Acoustics
Etude paramétrique de l'influence du chemin inverse sur les performances du contrôle feedforward adaptatif
Published on - CFA 2025 - 17e Congrès Français d'Acoustique
Dans un objectif d’atténuation acoustique ou vibratoire large bande en régime stationnaire, les techniques de contrôle actif feedforward adaptatif sont particulièrement efficaces. Elles utilisent un filtre de contrôle, qui calcule à partir d’un signal de référence, la consigne permettant à l’actionneur de maximiser l’atténuation en une position cible.

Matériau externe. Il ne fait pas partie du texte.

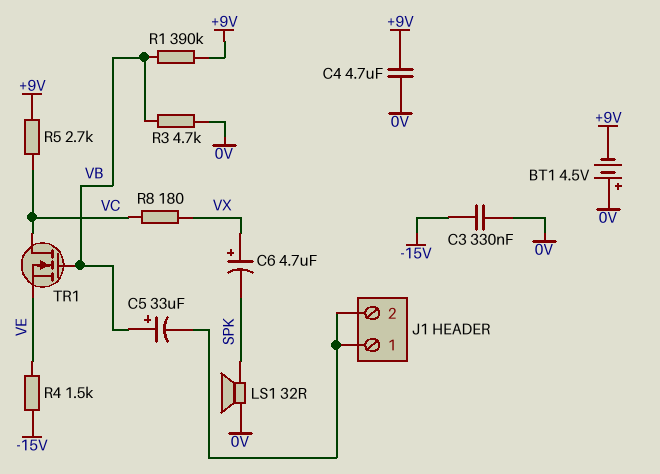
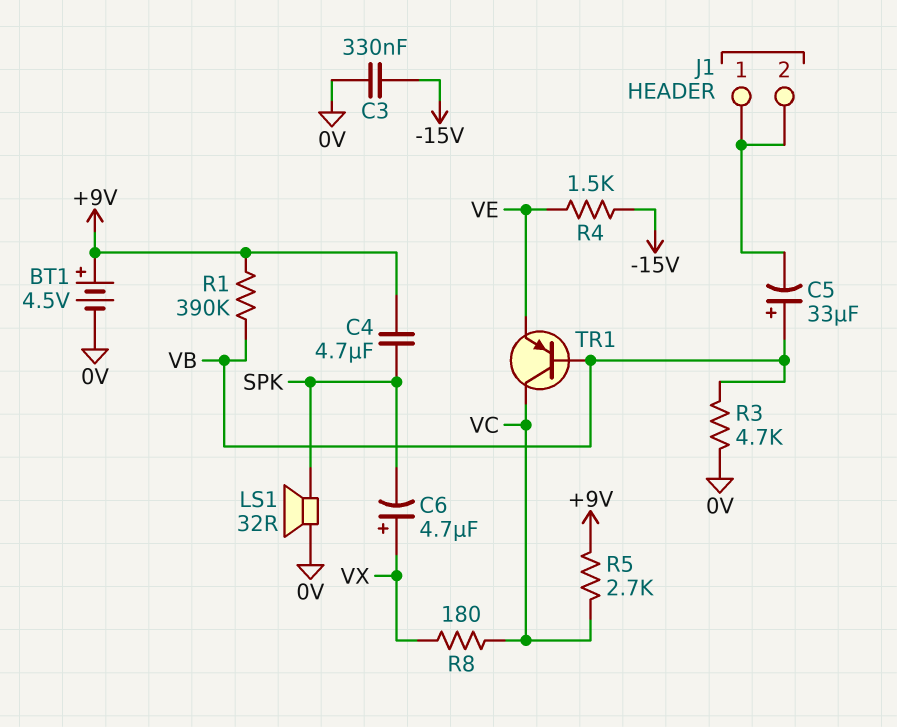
BT1: 4.5V (plus 0V, minus +9V) -> 4.5V (plus +9V, minus 0V)
C4: 4.7uF (+9V, 0V) -> 4.7uF (+9V, SPK)
TR1: NMOS (G VB, D VC, S VE) -> PNP (B VB, C VC, E VE)

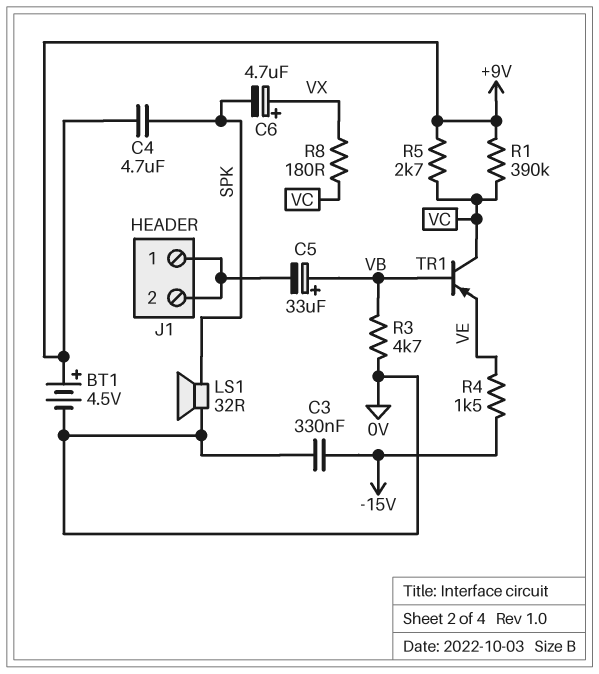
R1: 390k (+9V, VB) -> 390k (+9V, VC)

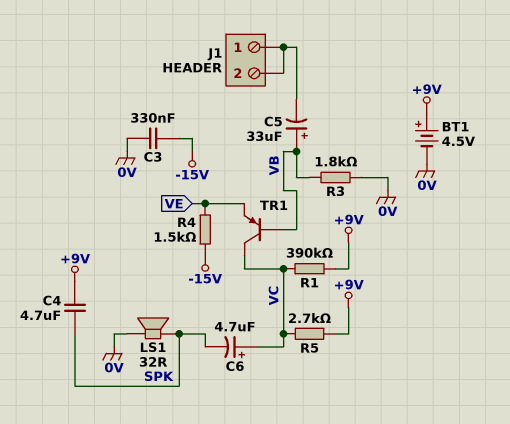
C6: 4.7uF (plus VX, minus SPK) -> 4.7uF (plus VC, minus SPK)
R3: 4.7k (0V, VB) -> 1.8k (0V, VB)
R8: 180 (VC, VX) -> none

A partir des mesures de l’erreur, signal résiduel en cette position, et du signal de référence, un algorithme d’adaptation optimise les coefficients de ce filtre. Le signal émis par l’actionneur se propage vers la position cible, mais également, de manière indésirable, vers le capteur de référence par une trajectoire connue sous le nom de chemin inverse. Cette étude expérimentale vise à évaluer l’impact de la longueur du chemin inverse, sur les performances du contrôle. Pour cela, une poutre encastrée libre, équipée d’un actionneur et de deux capteurs, d’erreur et de référence, est soumise à des sources vibratoires de divers contenus spectraux. Dans le contrôleur sont implémentés successivement deux algorithmes d’adaptation. Le premier, FxLMS, néglige la contribution du signal d’actionneur dans le signal de référence pour optimiser le filtre de contrôle, tandis que le second, basé sur une paramétrisation FIR de Youla-Kučera (FIRYK), en tient compte. Pour chaque source vibratoire et différentes positions du capteur de référence, les performances des deux solutions de contrôle sont comparées en évaluant neuf descripteurs, dynamiques et statiques, calculés respectivement sur les régimes transitoire et permanent du signal d’erreur. Ce travail expérimental montre, comme attendu, qu’avec l’algorithme FxLMS, les performances de contrôle se dégradent lorsque le capteur de référence s’approche de l’actionneur, alors qu’avec FIRYK, elles restent inchangées. De plus, ce travail montre comment évaluer expérimentalement la distance capteur de référence – actionneur en dessous de laquelle les performances de FIRYK dépassent celles de FxLMS, puis celle en dessous de laquelle le signal d’erreur obtenue avec FxLMS diverge.